The assumption that Hezbollah and Al Qaeda have a solid operational or strategic relationship and cooperate on matters pertaining to global jihad can be challenged on the basis of the following four reasons.

One, irreconcilable theological differences: Al Qaeda follows a Manichaean ideology that sees Shiite Muslims as the lowest of the low, even worse than the Jews and the "crusaders." For Al Qaeda, Shiites are rawafidh (rejectionist Muslims) and should be fought like all other infidels. A week before he was killed by a U.S. air strike, the Qaeda leader in Iraq, Abu Musab al-Zarqawi, issued a fiery statement accusing Hezbollah of acting as a protective buffer for Israel. Hezbollah, generally reserved in its comments on internal Islamic issues, first commented on Al Qaeda and its ideology soon after the 9/11 attacks when Hassan Nasrallah, the party's secretary general, described it as an "entity trapped in medieval ages and bent on killing innocent Muslims." In June 2006, Nawaf al-Musawi, the director of Hezbollah's external relations office, replied to Zarqawi's allegations by accusing him of being a tool of the United States and Israel against Arab resistance groups and by viewing his criminal acts as solely intended to ignite civil wars and sectarian fighting.

Two, conflicting political strategies: Contrary to Al Qaeda, Hezbollah has accepted the political process and has been legitimately engaged in participatory and competitive politics (notwithstanding of course the controversial nature of its paramilitary wing). While Al Qaeda is bent on destroying Arab regimes and their allies and on replacing them with Taliban-style systems of governance, Hezbollah aims to work within the Lebanese system. As revolutionary as it is, Hezbollah indirectly negotiates and makes deals with its enemies (evidenced in the several prisoner exchanges with Israel over the last decade). In sum, contrary to Al Qaeda, Hezbollah can be engaged.


You'd have to be as obstuse as the "intelligence" services to imagine they were allies.

Posted by Orrin Judd at April 9, 2007 3:46 PM
Comments

What about the discovery a few days ago that Mahdi Army factories in Diwaniya have been mass-manufacturing IEDs and car bombs, presumably for Al Qaeda? The Mahdi Army has known connections to Hezbollah.
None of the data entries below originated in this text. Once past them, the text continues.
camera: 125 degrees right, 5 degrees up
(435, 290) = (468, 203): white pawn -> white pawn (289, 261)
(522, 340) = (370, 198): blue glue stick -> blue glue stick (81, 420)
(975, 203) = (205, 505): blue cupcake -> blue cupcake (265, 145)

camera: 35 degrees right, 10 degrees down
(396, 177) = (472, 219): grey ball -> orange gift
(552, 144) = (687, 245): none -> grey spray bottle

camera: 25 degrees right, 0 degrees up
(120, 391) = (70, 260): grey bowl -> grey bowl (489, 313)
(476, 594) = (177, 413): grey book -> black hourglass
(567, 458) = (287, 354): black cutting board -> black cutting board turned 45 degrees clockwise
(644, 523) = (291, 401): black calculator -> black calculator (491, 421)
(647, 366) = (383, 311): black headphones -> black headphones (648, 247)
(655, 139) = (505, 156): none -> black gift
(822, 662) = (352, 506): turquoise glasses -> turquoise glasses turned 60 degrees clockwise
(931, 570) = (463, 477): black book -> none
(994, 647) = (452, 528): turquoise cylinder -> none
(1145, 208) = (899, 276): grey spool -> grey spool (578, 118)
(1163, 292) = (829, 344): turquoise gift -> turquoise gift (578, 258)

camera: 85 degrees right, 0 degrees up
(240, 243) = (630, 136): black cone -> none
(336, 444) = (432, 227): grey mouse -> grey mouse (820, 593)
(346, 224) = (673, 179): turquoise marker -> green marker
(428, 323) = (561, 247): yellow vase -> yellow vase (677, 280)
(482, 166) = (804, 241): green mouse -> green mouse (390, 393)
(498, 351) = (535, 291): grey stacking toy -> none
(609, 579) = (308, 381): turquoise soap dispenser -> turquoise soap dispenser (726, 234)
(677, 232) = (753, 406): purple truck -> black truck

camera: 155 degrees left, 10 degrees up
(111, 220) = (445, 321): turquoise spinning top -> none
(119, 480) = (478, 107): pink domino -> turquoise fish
Posted by: pj at April 9, 2007 7:22 PM

It's at the "presumably" that you gave away the game.

Posted by: oj at April 9, 2007 7:32 PM

You'd have to be as obstuse as the "intelligence" services to imagine they were allies.

What did they say about enemy of my enemy? Heard of the Molotov-Ribbentrop Pact?

Posted by: ic at April 9, 2007 9:28 PM

Wasn't that just before Hitler attacked Stalin?